Data quality. Integration. Governance. DIG?
Over the next several years, both AI and machine learning (ML) software will be essential for businesses to stay competitive, enabling targeted customer interactions in both B2B and B2C settings while bolstering operational efficiencies.
Market research firm Trifactica predicts the global artificial intelligence software market will experience massive growth in the coming year, increasing revenues from around $9.5 billion in 2018 to a projected $118.6 billion by 2025.
See also: Not Good at Analytics? Not Ready for AI
One major factor contributing to this explosive market growth is the increase in research and development of AI and ML technologies. In fact, R&D is so widespread that’s is hard for companies to keep up with key disciplines that provide the necessary underpinnings of AI and ML use cases – namely data quality, data integration, and governance.
Unless significant progress is made in these three areas, businesses implementing AI and ML will have a difficult time achieving their ultimate vision—fully automated, accurate and smart businesses that are uniformly compliant across the enterprise, occurring in real-time with minimal human intervention. For example:
Data Quality: AI and ML initiatives, and the critical business and customer-facing decisions they support, are only as strong as the quality of the data feeding the algorithm. High-quality data—generally considered to be data that is consistent, trustworthy, accurate and complete—is essential in an era of automated decision-making.
While there are a variety of tools available on the market, poor data quality continues to run rampant in many enterprises.
“Dirty data” can result from a variety of causes, including manual data entry errors, optical character recognition (OCR) mistakes, data transformation errors, duplicate data and more. The costs of poor data quality can be severe in terms of reputation. There are countless examples of data quality fails – one retailer made the embarrassing mistake of sending a free personal care product designed for 18-year-old men to their broader customer base. According to Forrester Research, nearly one-third of data analysts spend more than 40 percent of their time vetting and validating data before it can be used for strategic decision-making.
To render data as agile as possible, organizations must be ready to use it in real-time, meaning they must have full confidence and trust in the data without falling into “paralysis by analysis.” In fact, human intervention should only be allowed when the potential business impact of taking the wrong action or making a mistake is relatively minor; the default for any major decision should be to the AI system as opposed to human instinct. As an industry, we are not quite there yet.
Data Integration: AI algorithms work best when they are based on the richest, most comprehensive information. Consider popular mapping applications where the more high-quality, accurate data is represented (street names, traffic light locations, buildings, and landmarks), the easier and more intuitive it becomes to reach the destination.
In a customer relationship management (CRM) scenario, for example, a customer can send a message through a company’s website support widget. An AI tool enabled with text processing then deciphers the tone of the message. If it is classified as negative, a support staff member can be notified and assigned. The CRM system is also accessed to review the customer’s history, which provides context to support the customer interaction.
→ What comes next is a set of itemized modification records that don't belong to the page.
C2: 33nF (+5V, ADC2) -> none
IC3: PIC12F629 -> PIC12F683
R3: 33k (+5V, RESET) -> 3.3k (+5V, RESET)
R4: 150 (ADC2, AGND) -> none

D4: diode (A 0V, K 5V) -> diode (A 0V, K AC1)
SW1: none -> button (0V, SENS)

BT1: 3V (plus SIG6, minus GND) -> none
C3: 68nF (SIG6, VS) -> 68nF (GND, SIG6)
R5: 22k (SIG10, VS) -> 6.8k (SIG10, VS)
AI algorithms cannot work well when enterprise information is siloed. However, recent surveys show that integration hurdles are prevalent, with more than half of all data scientists devoting most of their time to integration-related tasks. The strongest AI applications depend on rich data lakes that pull and integrate data from disparate sources—the cloud, back-end legacy systems, ERP systems and databases among them. This can be a lot harder than one might imagine given that all data must be cleaned, accessible and compatible.
Governance: One of the great things about AI algorithms is that once a proof of concept has been established in one department, the algorithm can be used elsewhere by making modifications to meet that department’s unique needs. What is often harder to achieve, and tends to not be so uniform, is enterprise-wide AI governance—that is, ensuring that AI is only used in certain ways that align with the ethical principles and values of the organization.
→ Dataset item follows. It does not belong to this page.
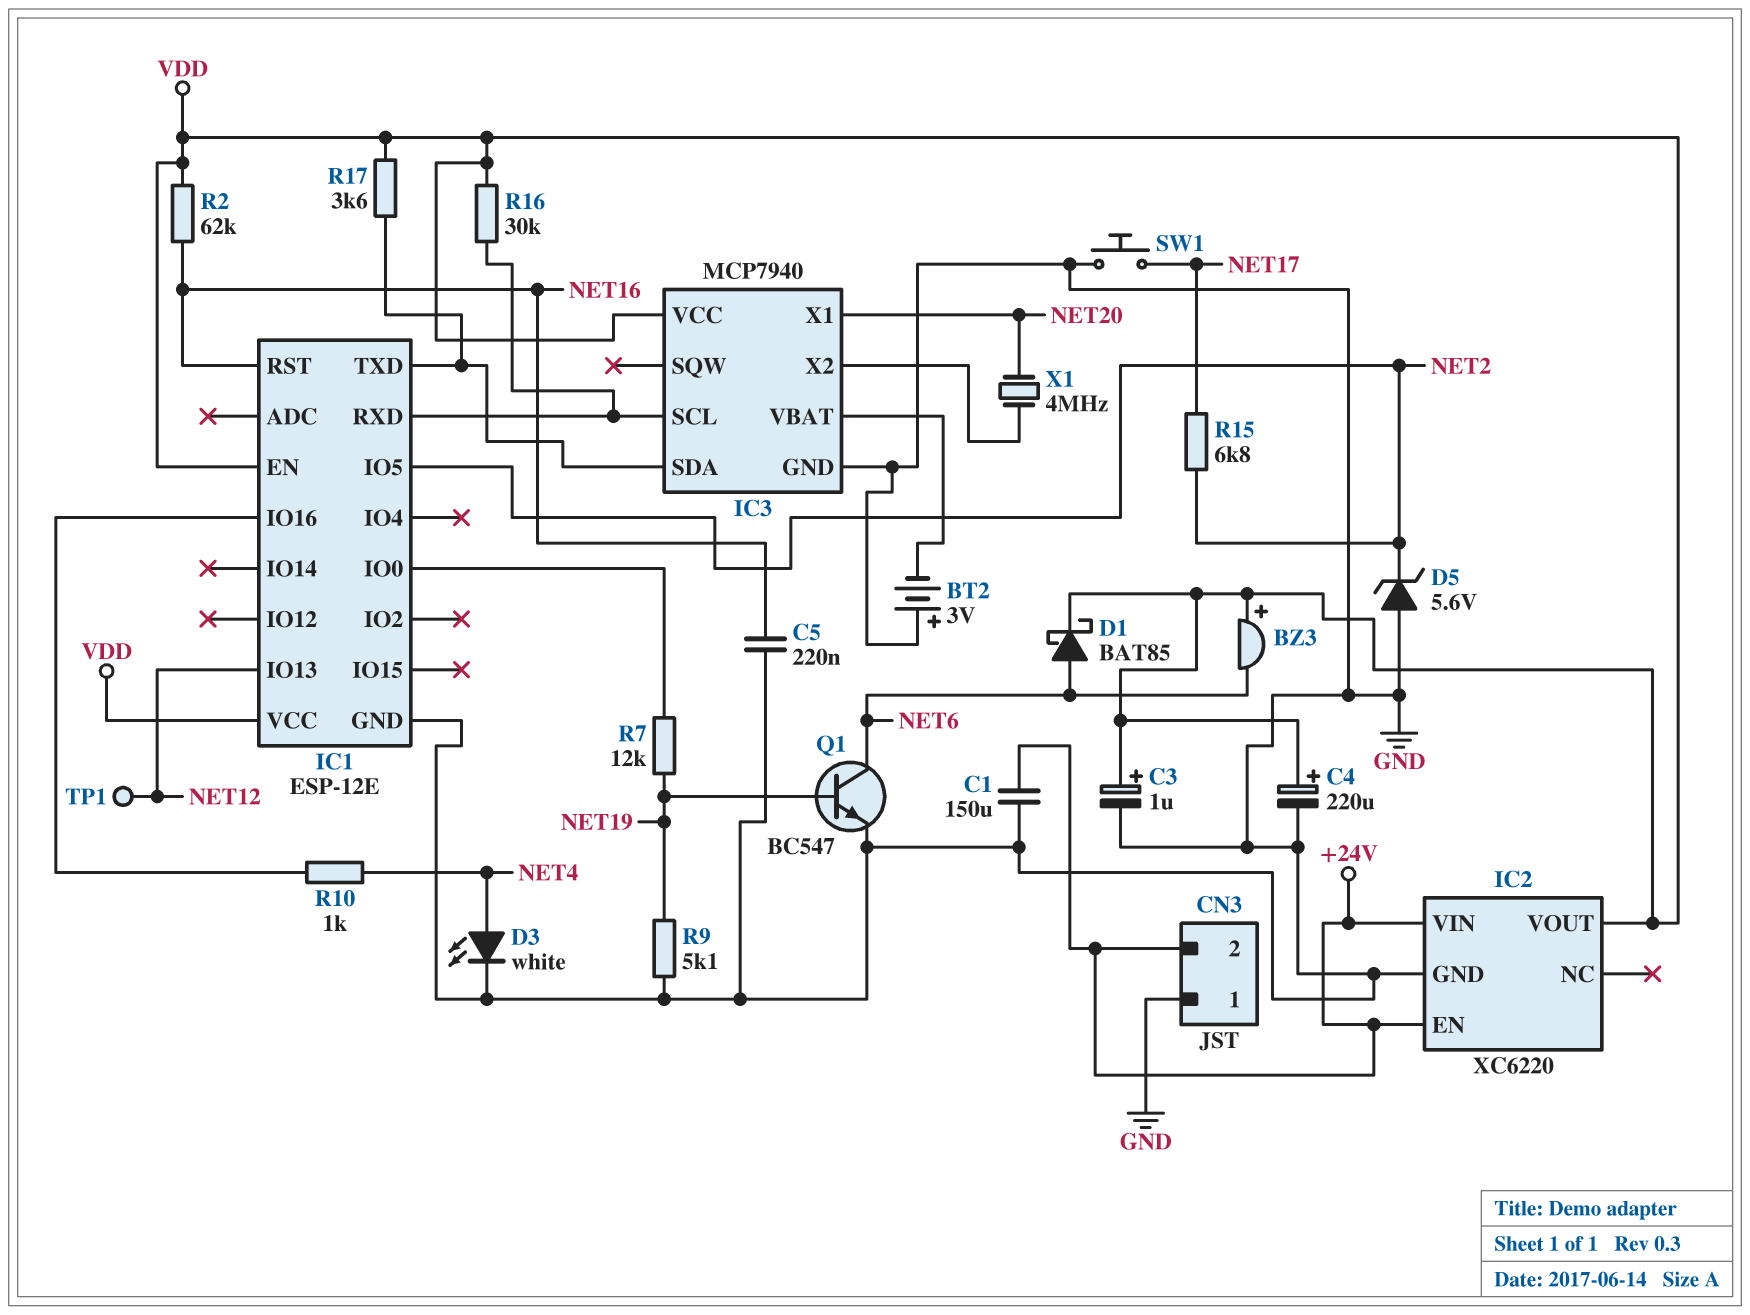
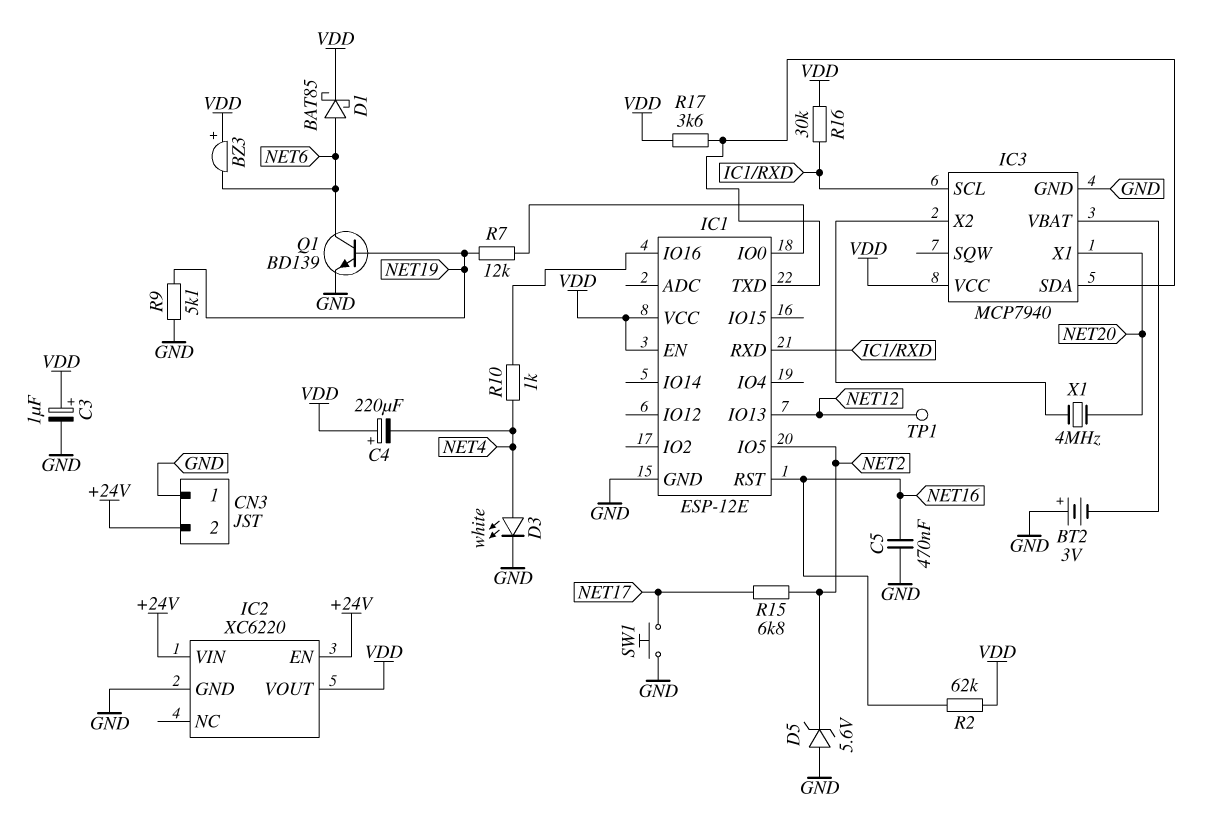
C1: 150uF (+24V, GND) -> none
C4: 220uF (plus VDD, minus GND) -> 220uF (plus VDD, minus NET4)
C5: 220nF (GND, NET16) -> 470nF (GND, NET16)
Q1: NPN BC547 (B NET19, C NET6, E GND) -> NPN BD139 (B NET19, C NET6, E GND)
It can be difficult to enforce a uniform approach to governance across all departments, given that different enterprises have articulated different sets of AI principles. Microsoft, for instance, includes a call for transparency (AI systems should be understandable) and accountability (it is possible to track back the algorithm to explain certain outcomes, for example, why a person was denied a credit card or why a request for medical treatment was rejected).
AI and ML have the potential to touch peoples’ lives in very personal ways, making it imperative to enforce enterprise-wide rules ensuring AI systems are designed, developed and deployed in a manner that maintains accuracy, fairness, ethics, data privacy, and security. Effective AI governance is something that many organizations struggle with. But as AI adoption increases, effective governance will be critical to ensuring the perils of AI do not outweigh the promise.
Needed: Clear strategy and purpose
With AI and ML technology developing at such a rapid pace, it can be hard for businesses to keep up in ancillary areas, namely data quality, data integration, and governance. As business decisions are increasingly machine-driven and the role of human intuition diminishes, it will be critical to address these foundations.
It takes a clear strategy and statement of purpose to effectively implement sustainable AI practices. Once the vision is clear, culture needs to be addressed to create a matrixed organization of data owners across relevant lines of business and operational groups. Once this is established, awareness campaigns can motivate broader use of AI that will exponentially improve data quality, accessibility and governance. Just like the algorithm, the business begins to train itself. With that, AI becomes embedded in the operational culture of the company.